第二条 特殊慢性病是指癌症、尿毒症透析、血液及造血系统疾病、脑血管病后遗症瘫痪、精神病、肝硬化、红斑狼疮。
第三条 特殊慢性病门诊补偿的范围
1、癌症是指抗癌用药及放、化疗所发生的门诊医药费用。
2、尿毒症是指透析及药物治疗发生的门诊医药费用。
3、血液及造血系统疾病是指再生障碍性贫血、白血病门诊治疗发生的医药费用,不含全血及成份用血。
4、脑血管病后遗症是指脑梗塞、脑出血、蛛网膜下腔出血遗留瘫痪后遗症的门诊医药费用,不含各种康复治疗费用。
5、精神病、肝硬化(失代偿期)、红斑狼疮非住院期间的门诊用药。
第二章 特殊慢性病组织、管理
第四条 特殊慢性病由旗合作医疗管理办公室负责组织管理,由乡镇苏木合作医疗管理办公室负责对特殊慢性病门诊的注册、管理。
第五条 成立由院长、业务副院长、内科主任、乡镇苏木合管办负责人组成的诊断小组,负责对本辖区特殊慢性病病人的确认。院长为诊断小组组长。
第六条 特殊慢性病的鉴定程序:
1、患有特殊慢性病的参合农牧民将审批表、诊断证明和病历复印件交到乡镇苏木合管办。
2、乡镇苏木合管办在15个工作日内将所有材料提交到诊断小组,并通知本人到卫生院或医院进行确认。
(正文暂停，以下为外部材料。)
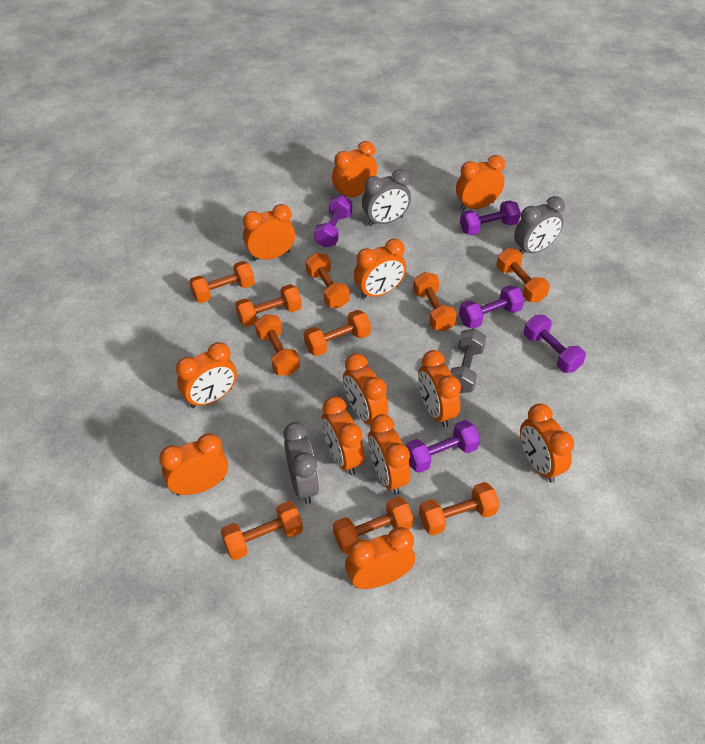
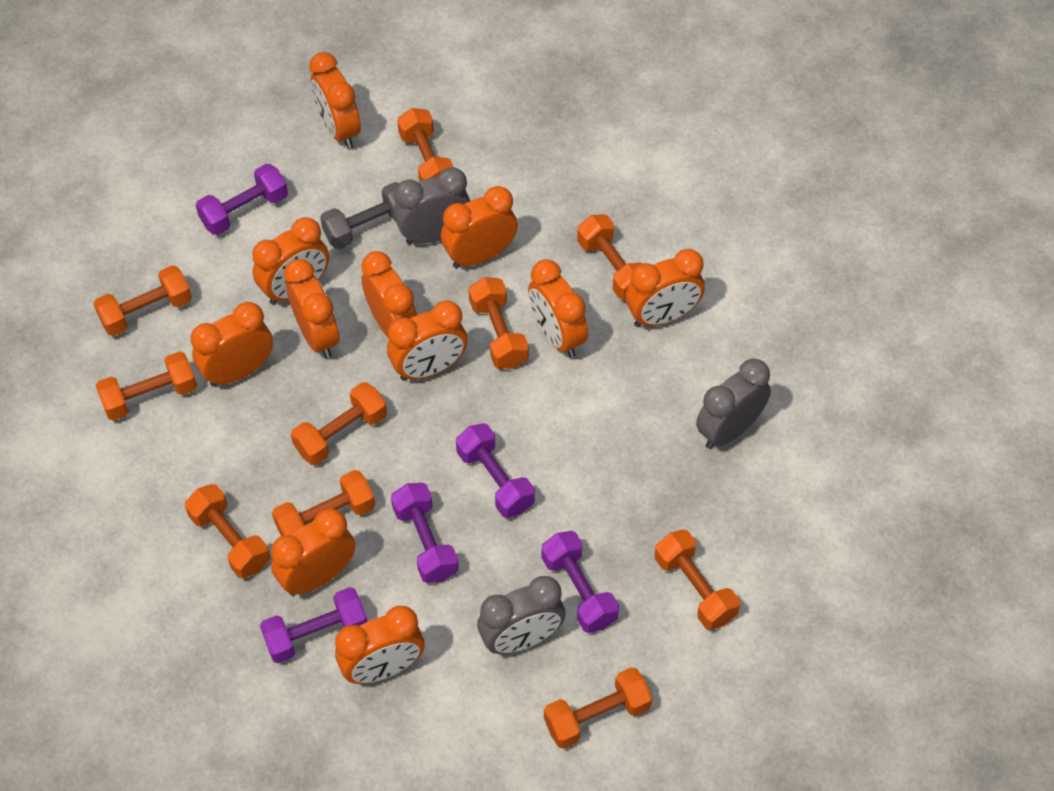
orange clock: 12 -> 11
3、诊断小组确认为特殊慢性病患者后,由乡镇苏木合管办将诊断结果和所有材料上报旗合作医疗管理办公室。必要时由旗合管办组织旗合作医疗慢性病专家小组进行会诊。
4、旗合作医疗管理办公室对慢性病确认后输入微机,由乡镇苏木合管办在患者所在村公示七天,对无异议者发放《敖汉旗新型合作医疗特殊慢性病门诊就诊卡》,享受特殊慢性病报销待遇。有署名检举的,经核实不符合条件的,不能确认为特殊慢性病患者。
第七条 未参加新型合作医疗的,不属于特殊慢性病门诊报销范围。
第八条 符合特殊慢性病门诊报销条件的参合农牧民,在参加内享有报销资格。次年未缴费的,治愈或已死亡的取消其报销资格。
第九条 特殊慢性病门诊报销资格实行年检制度,每年第一季度申报复核。
第三章 就诊用药
第十条 旗医院、旗中蒙医院、旗妇幼保健所、红十会医院、乡镇苏木卫生院、中心卫生院为我旗特殊慢性病定点医疗机构,所辖门诊部不属定点机构。
第十一条 特殊慢性病门诊报销实行“定点医疗机构执证就诊”的原则,因病情需要到非定点医疗机构或旗外医疗机构就诊的必须到旗合管办办理批准手续,并到具有医疗执业许可证的国家正规医疗机构治疗,否则不予报销。
第十二条 报销票据为医疗机构出具的计算机打印、财政厅监制的门诊收据,其他(手写)票据无效。第十三条 药品执行《敖汉旗新型合作医疗特殊慢性病门诊用药目录》(另行发文),《目录》外药品不予报销。
第四章 补偿标准及程序
第十四条 补偿标准:参合农牧民因患特殊慢性病在门诊治疗时发生的医药费用按25%给予补偿,每人每年最高补偿金额为2000元。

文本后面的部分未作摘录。